If you model your data correctly, Cassandra can achieve quite good performance. But modeling for the best performance requires you to have at least a basic understanding of how the database lays out data internally and its different mechanisms. And more generally, I'm a firm believer that it's unrealistic to hope to get the best out of a database without understanding at least superficially how it works. So an objective of this talk is to try to dispense its fair share of knowledge about Cassandra's inner workings to help people understand what it is good at and to make the most of it.

But even if you don't have any use for a distributed database, I think the design choices made by the Cassandra storage layer are interesting ones and are probably less well-known than more traditional B-tree based designs. Thus it's my hope that sharing those will interest others.

As for my expectation, I obviously expect everyone to start using Cassandra as their database of choice right after my talk.

One of the nice features of Cassandra is the Cassandra Query Language (CQL), which offers an SQL-like syntax for querying the database. Can you explain how it compares with SQL?

CQL can be though as the subset of SQL making sense for Cassandra, with a few additions and semantic differences matching Cassandra specificities.

What is left out is what Cassandra cannot support by design, at least not in an efficient way (mostly joins and transactions). What is added is mainly some syntax to allow efficient use of Cassandra's wide rows support.

There are also a few differences in semantics. The canonical example is the INSERT and UPDATE queries. In Cassandra, a write doesn't involve a read, so an INSERT has no way to know that the row did not exist, or an UPDATE to know that it already exists. As a consequence both of these queries are equivalent in CQL and both mean 'insert or update'. But overall CQL differs little from SQL when their syntax coincides and we've made sure that when it does differ, it does it in intuitive and straightforward ways.

How many contributors does Cassandra have and how many of them are active developers?

There is about half a dozen active core committers but with a "long tail" of almost 200 contributors who have contributed one or more patches to address a specific problem they had.

Which features can we expect to appear in Cassandra this year?

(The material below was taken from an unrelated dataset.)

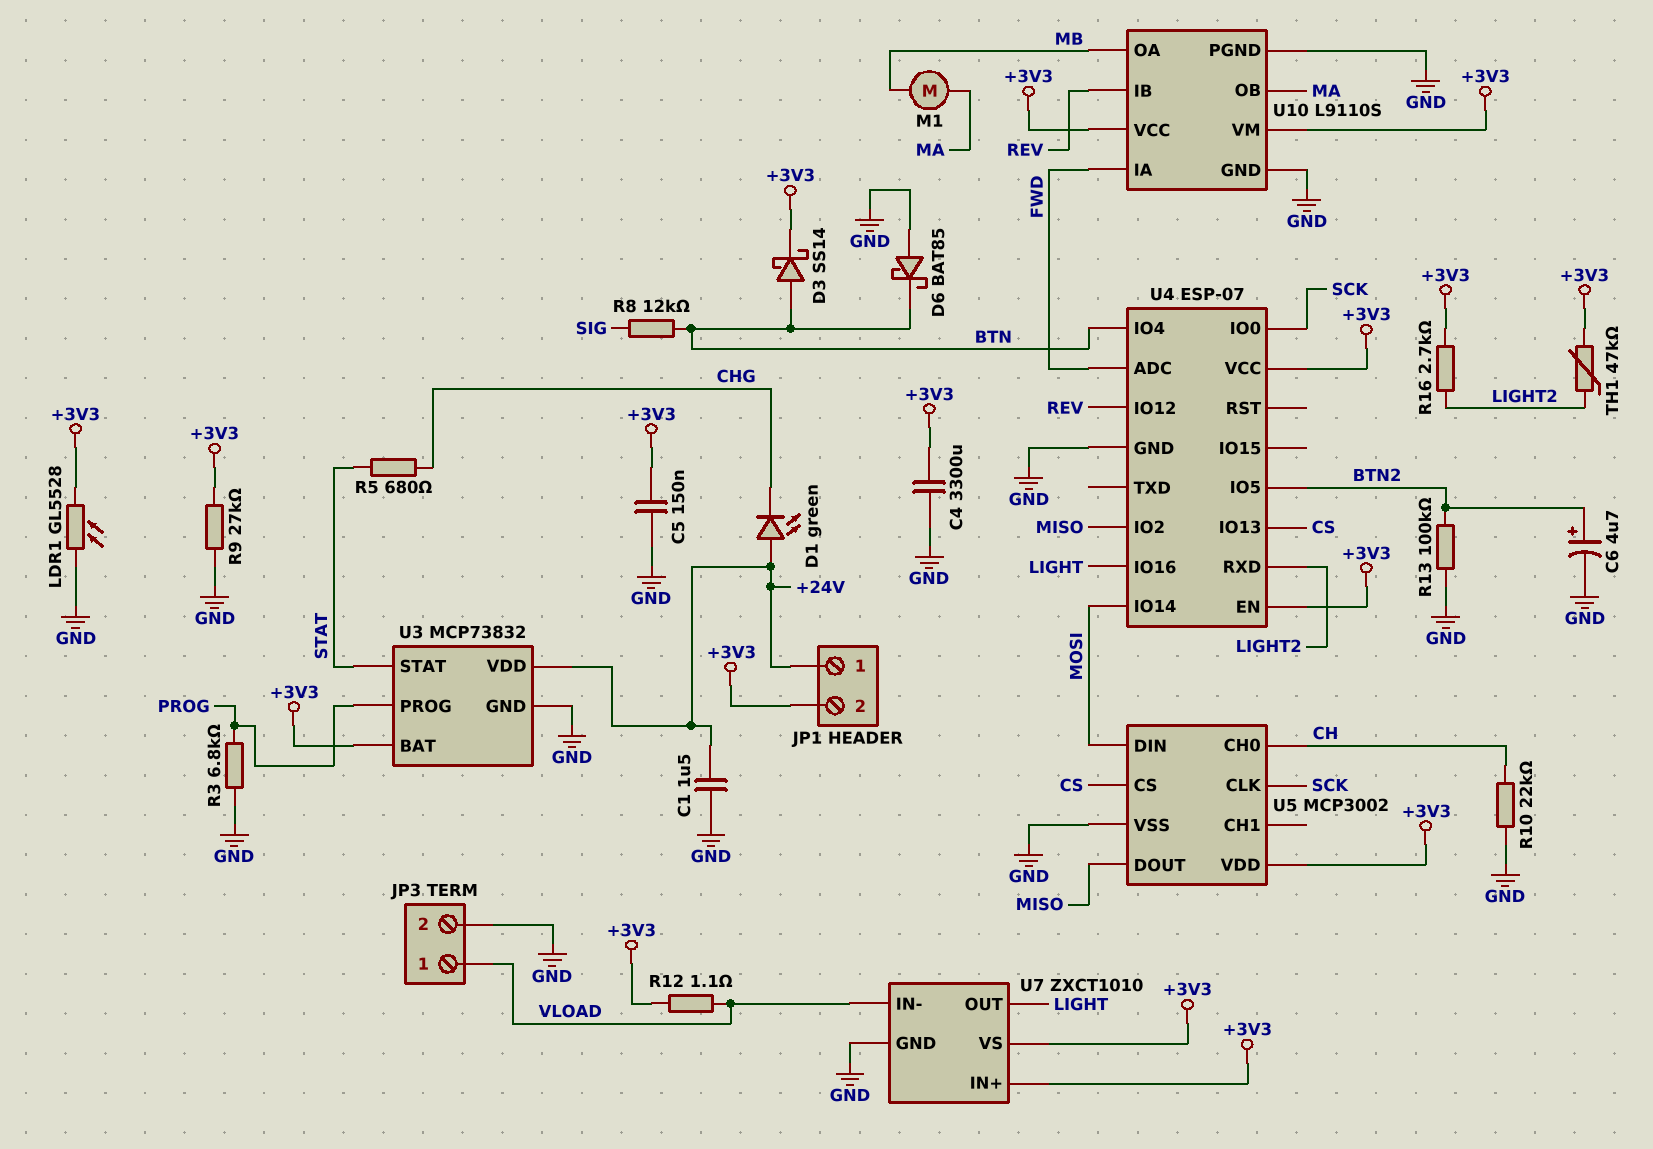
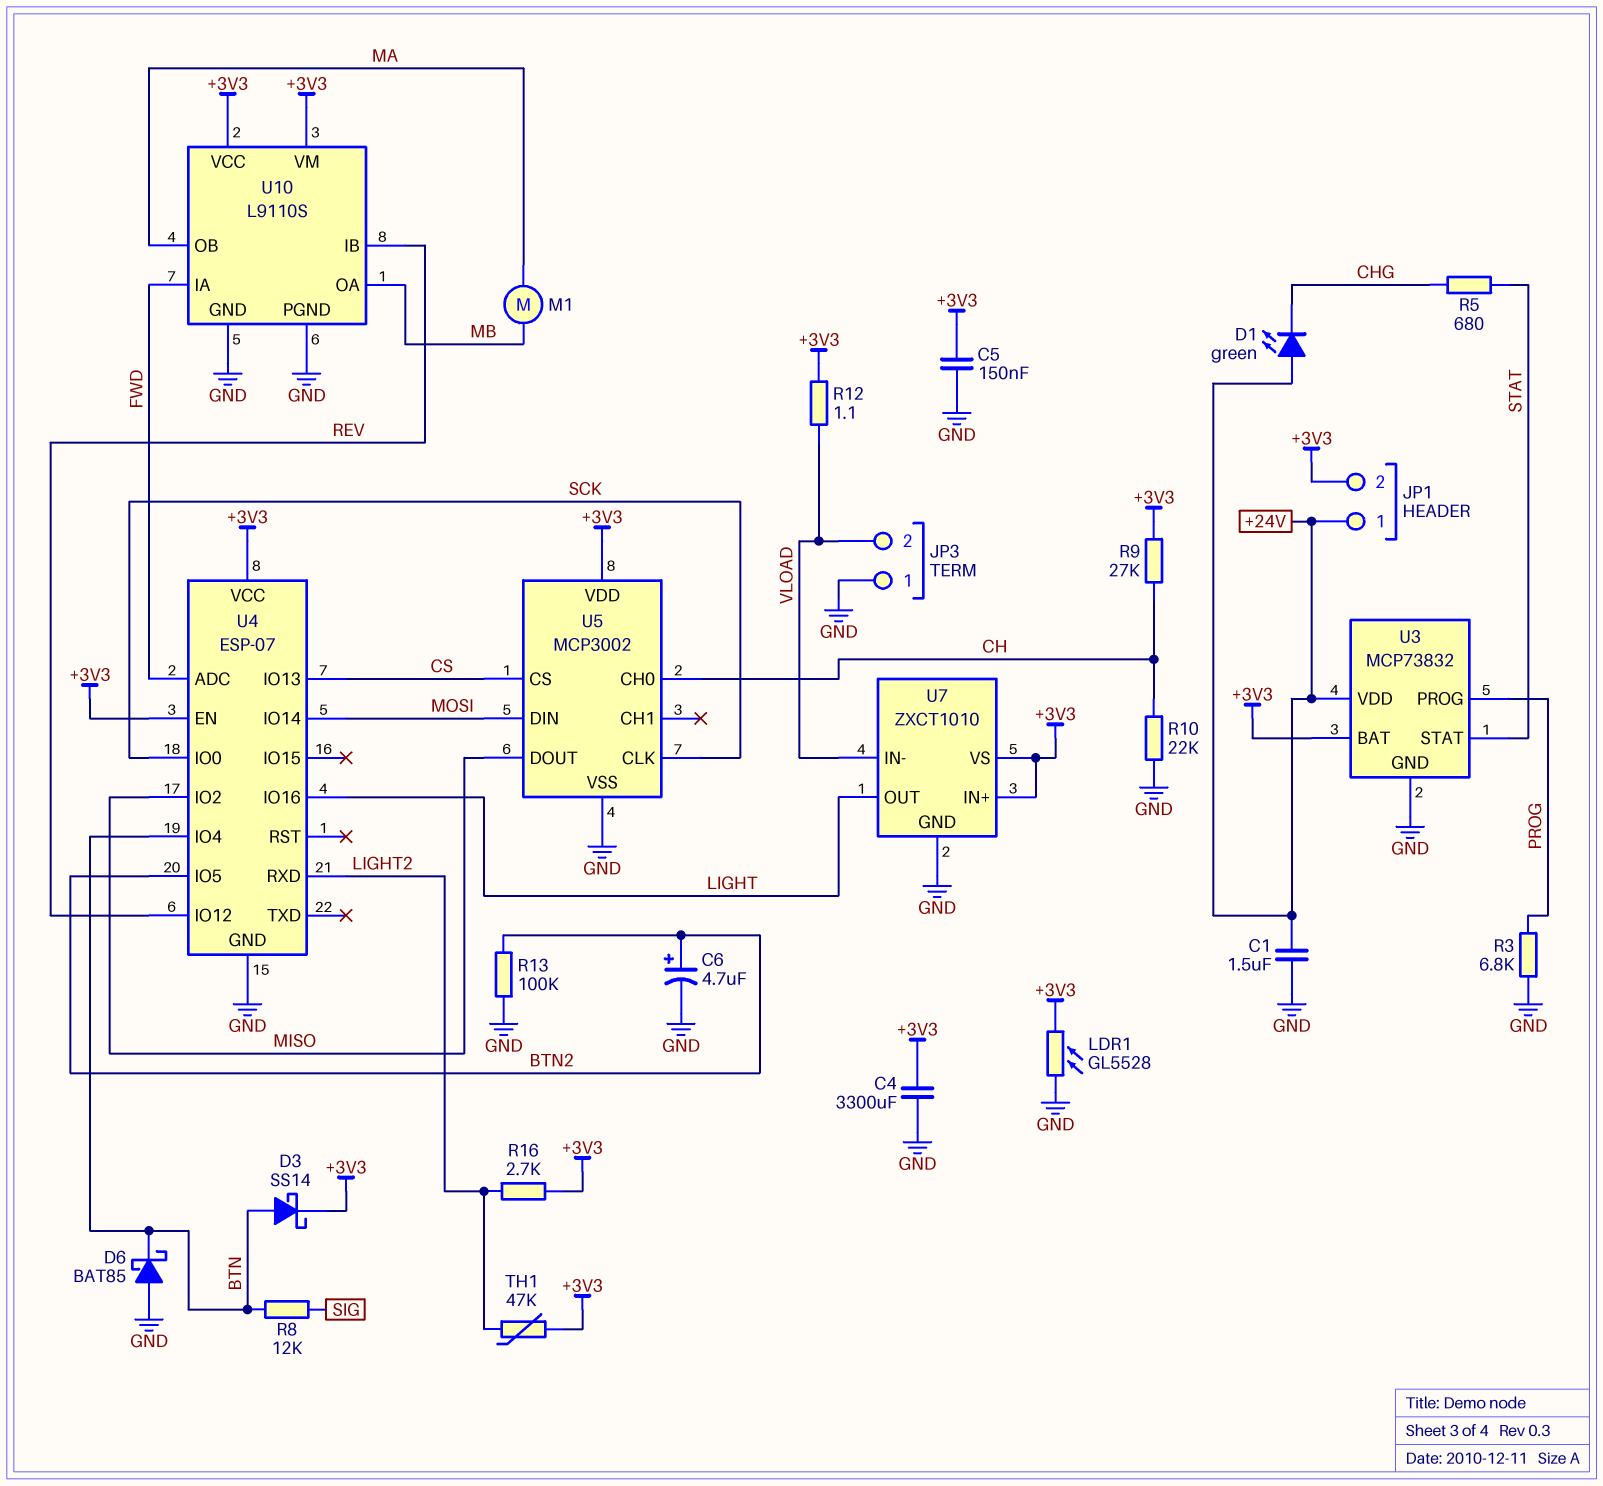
JP3 pin 1: VLOAD -> GND
JP3 pin 2: GND -> VLOAD
R9: 27k (+3V3, GND) -> 27k (+3V3, CH)

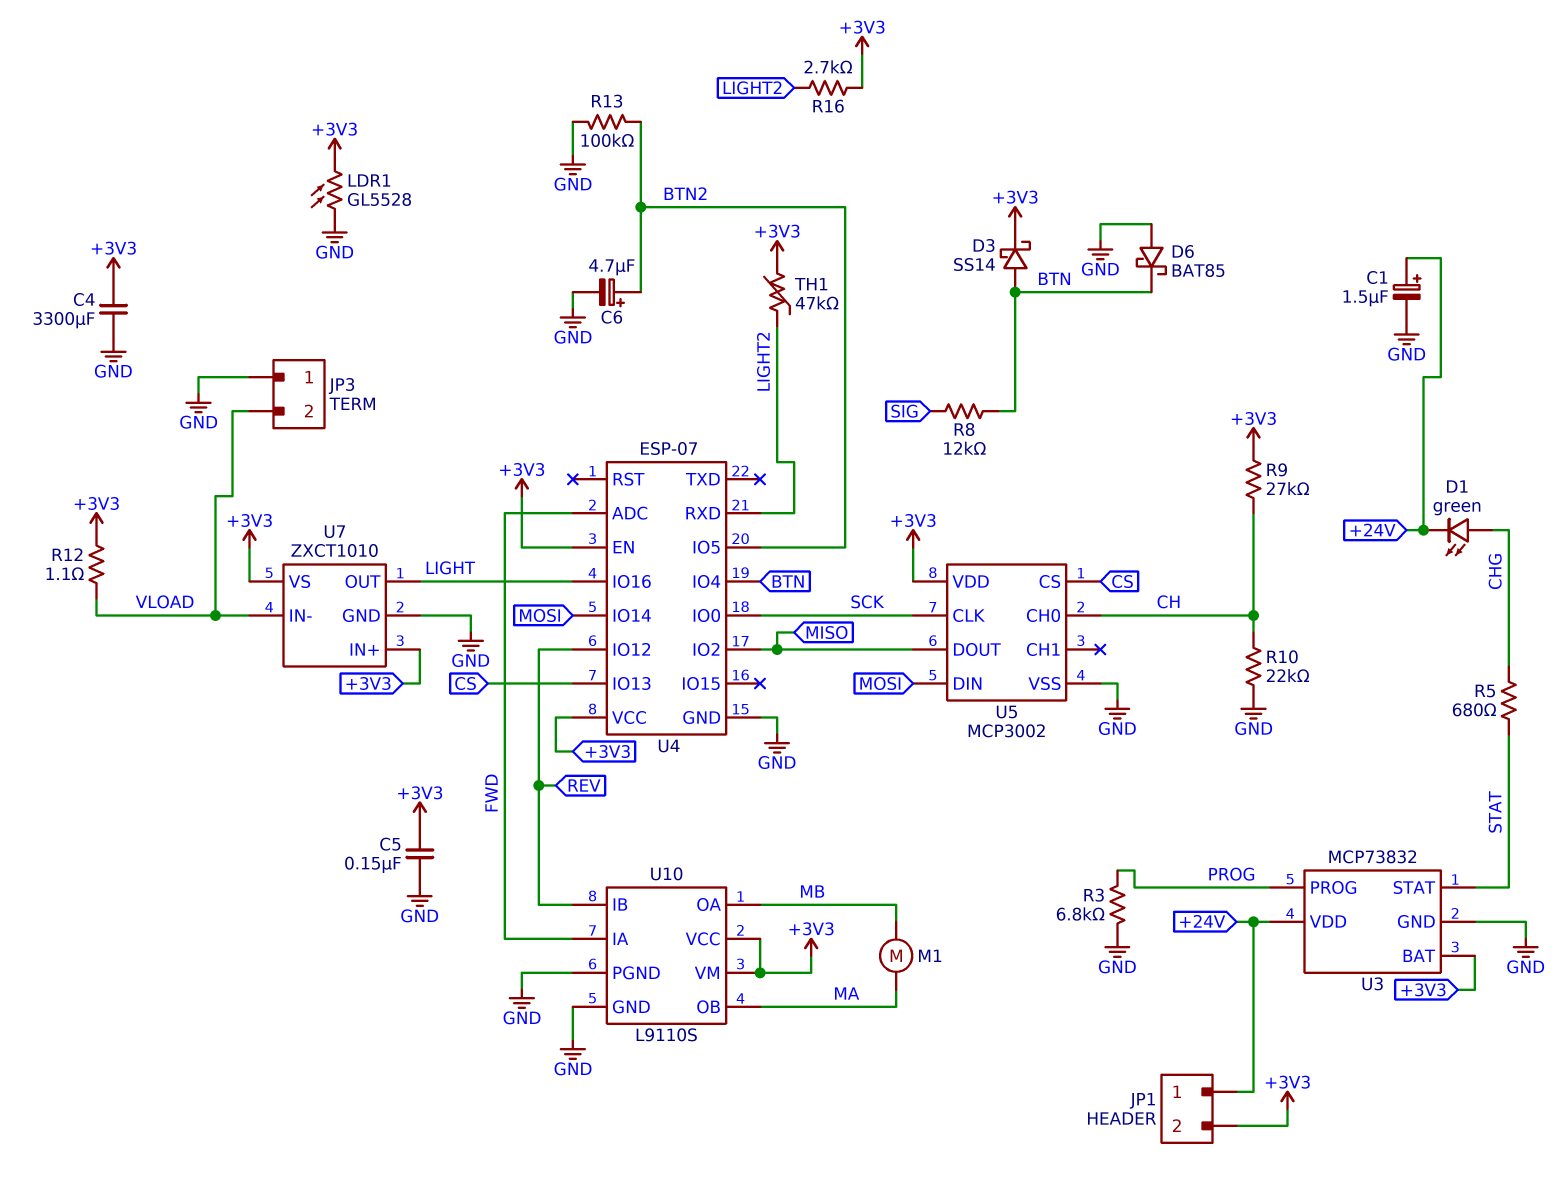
C1: 1.5uF (+24V, GND) -> 1.5uF (plus +24V, minus GND)
D1: LED green (A +24V, K CHG) -> LED green (A CHG, K +24V)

The next major release (Cassandra 1.1) should be out a few weeks after FOSDEM. Some user visible changes will be the addition of isolation for batch mutations, cache improvements to make them easier to configure, more control over where data files are located (to allow the use of a mix of SSD for performance sensitive data and slower spinning drives for less sensitive ones for instance) and some improvements to CQL. Following that, our main focus is on improving ease of use, but we'll continue to improve performance too.

Have you enjoyed previous FOSDEM editions?

I did came to FOSDEM once, some 6 or 7 years ago, and I really enjoyed it, so I'm really looking forward to be there once more.

Creative Commons License
This interview is licensed under a Creative Commons Attribution 2.0 Belgium License.